If the universe is silent, it may be because civilizations die before they meet

By: Elora Bain

For seventy years, humanity has been listening to the cosmos, hoping to pick up a signal, a code, a breath proving that we are not alone. Yet, despite billions of stars and planets, the silence remains deafening. With the technological progress of recent years, the great Fermi paradox –“Where are they then?”– seems more current than ever.

A team of Iranian physicists from Sharif University in Tehran thinks they have found a less than reassuring explanation: if we see nothing, it may be because advanced civilizations never live very long and die out before being able to contact anyone, summarizes Gizmodo. According to their calculations, taken from a model combining the Drake equation and the real range of radio signals, a technologically developed society would survive on average five millennia. No more.

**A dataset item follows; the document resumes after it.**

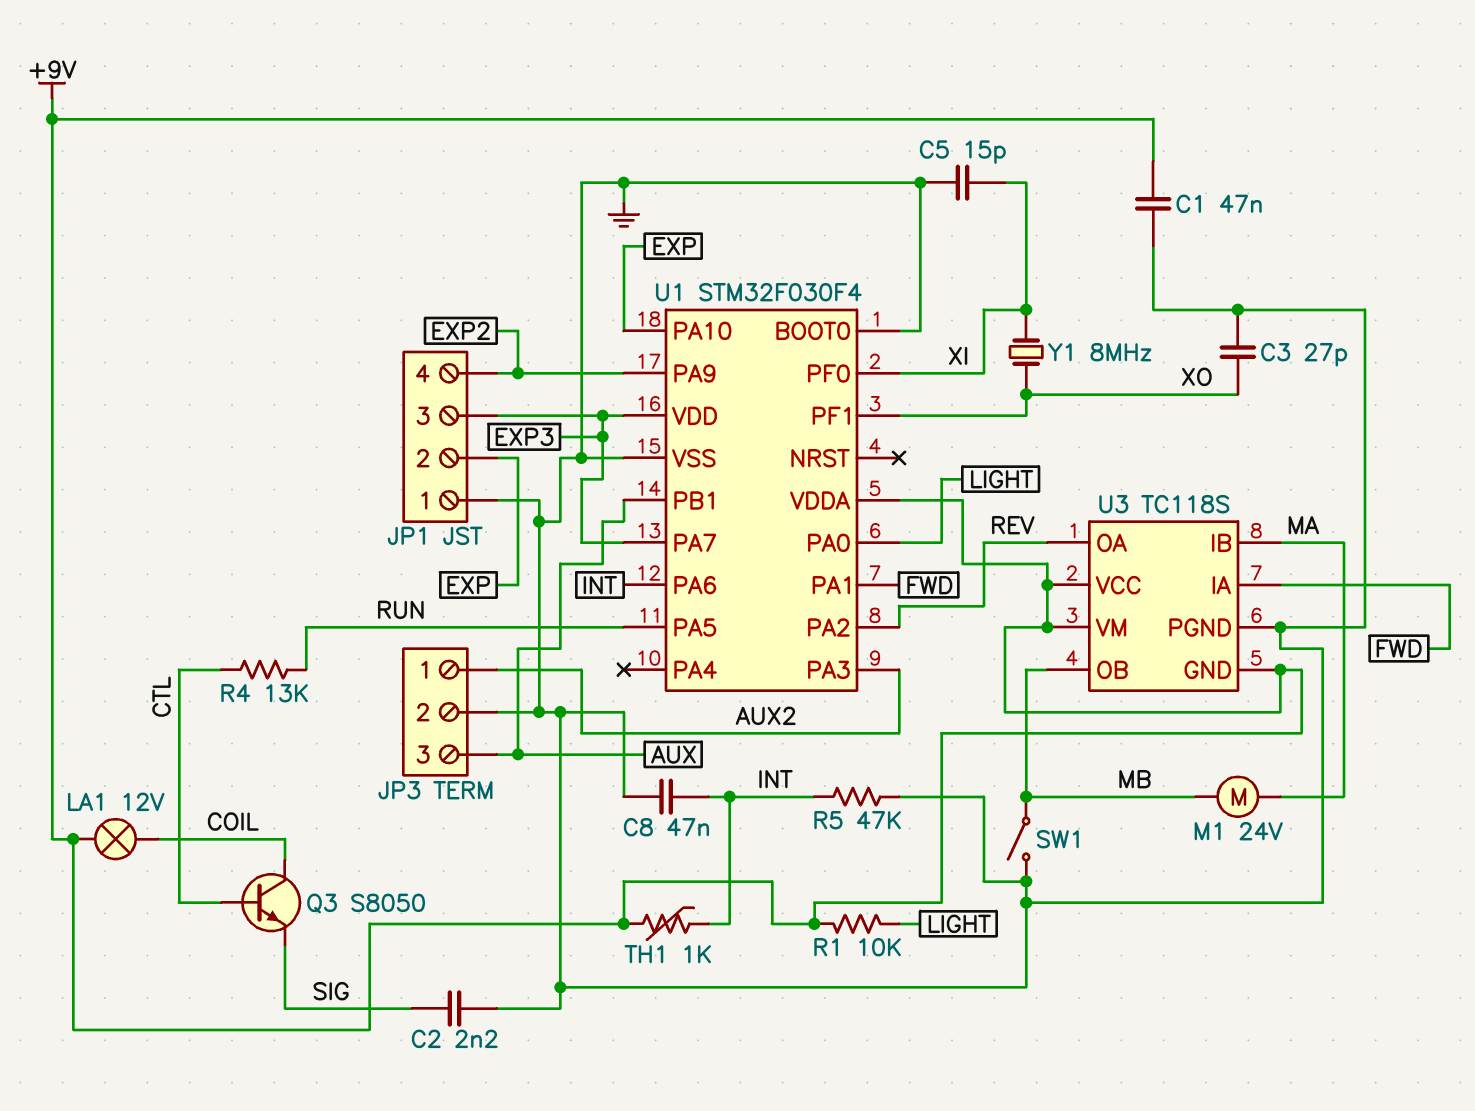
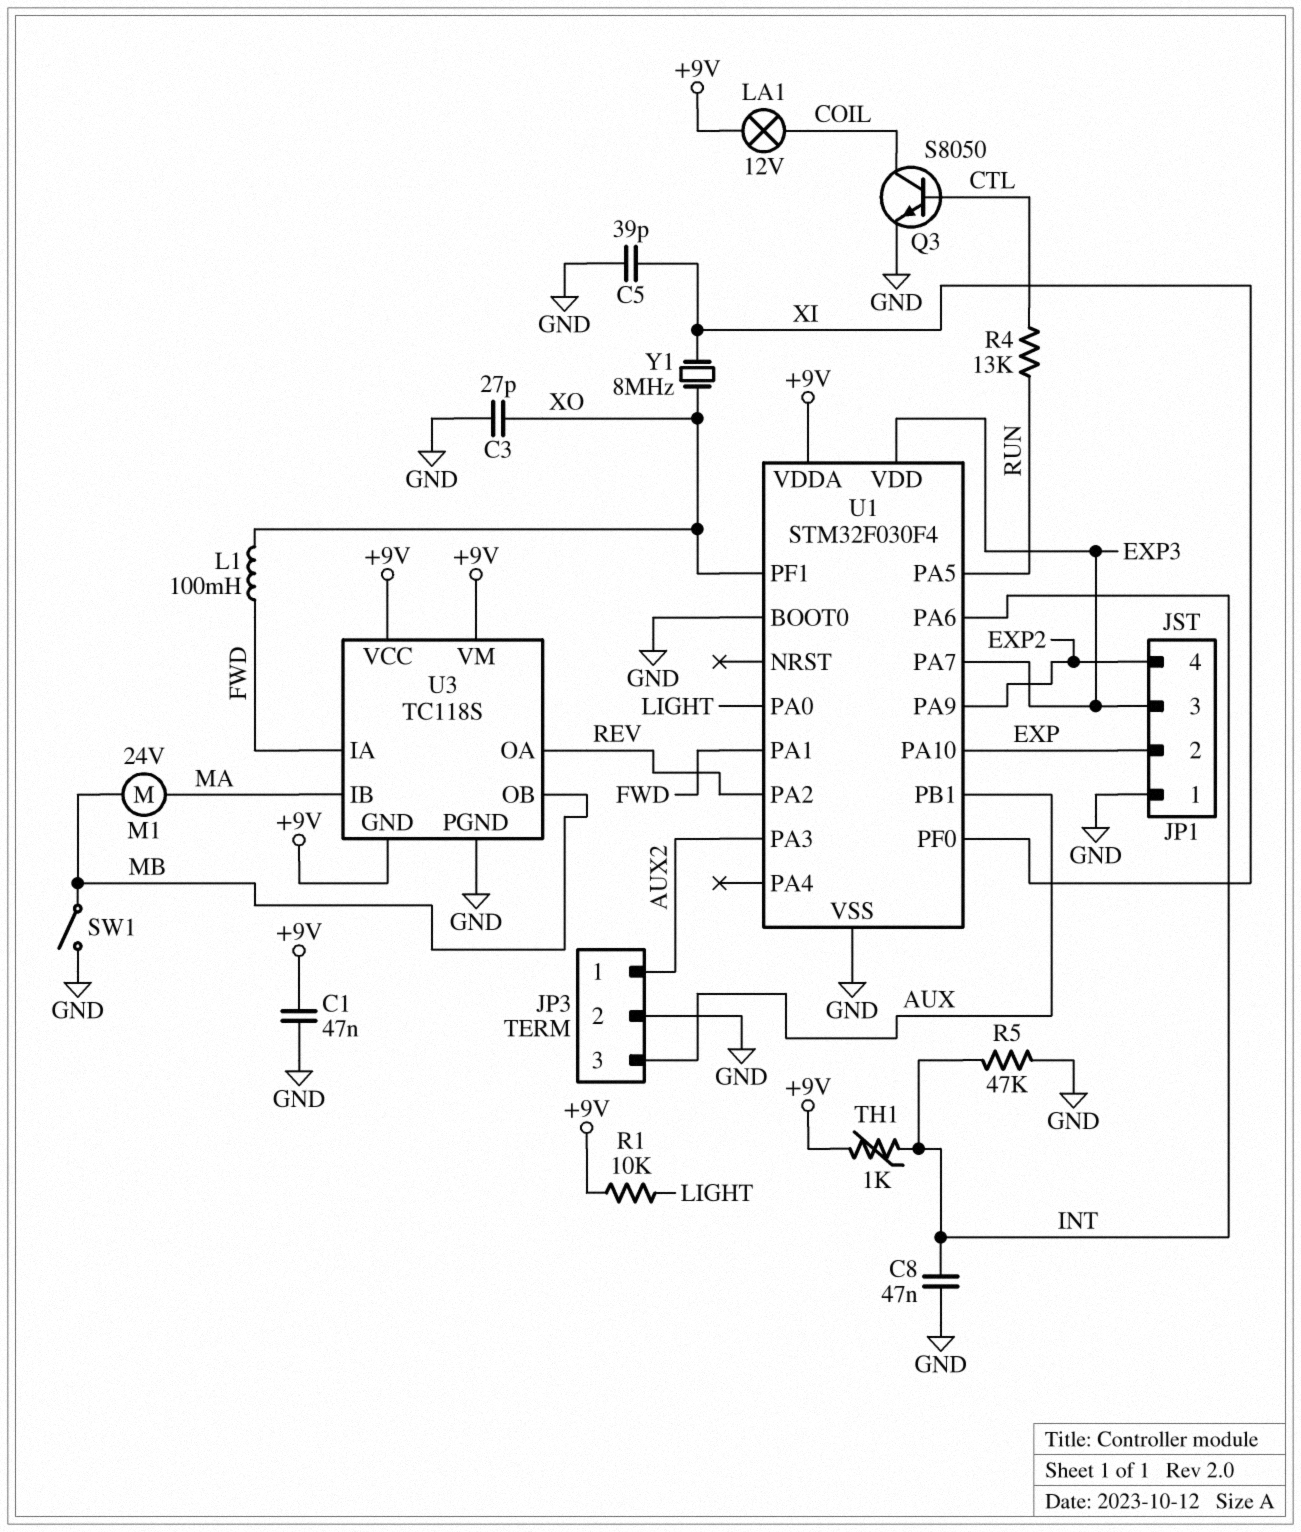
C2: 2.2nF (GND, SIG) -> none
C5: 15pF (GND, XI) -> 39pF (GND, XI)
L1: none -> 100mH (FWD, XO)
Q3: NPN S8050 (B CTL, C COIL, E SIG) -> NPN S8050 (B CTL, C COIL, E GND)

Five thousand years, a speck on the scale of the cosmos and far too little to have time to probe the universe. If the extraterrestrials have not crossed our path, it is because they may have already disappeared: exhausted, self-destructed, or simply extinct over time. In theory, we should have captured an echo, a vestige, a whisper of civilization, but astronomers are still confronted with total and infinite silence.

A disastrous destiny

The study, published on the scientific site arXiv, suggests that it is not necessary to imagine a cosmic conspiracy or camouflaged extraterrestrials, hidden among us or hidden behind Mars: the simplest scenario is also the most pessimistic. Intelligent life emerges, evolves, invents technology, then dies out before being able to interact with its peers. The cycle begins again elsewhere, too quickly and too far for two civilizations to cross paths. In short: we may not have found the others because they never exist long enough to be found.

So what about us? We will surely have the same fate: the Earth ticks all the boxes for the start of decline. We have been a technological civilization for about 300 years, emitting detectable signals for barely a century. If the galactic average is reliable, we would have around 4,700 years left before reaching the survival limit of intelligent species… but it could also go much faster.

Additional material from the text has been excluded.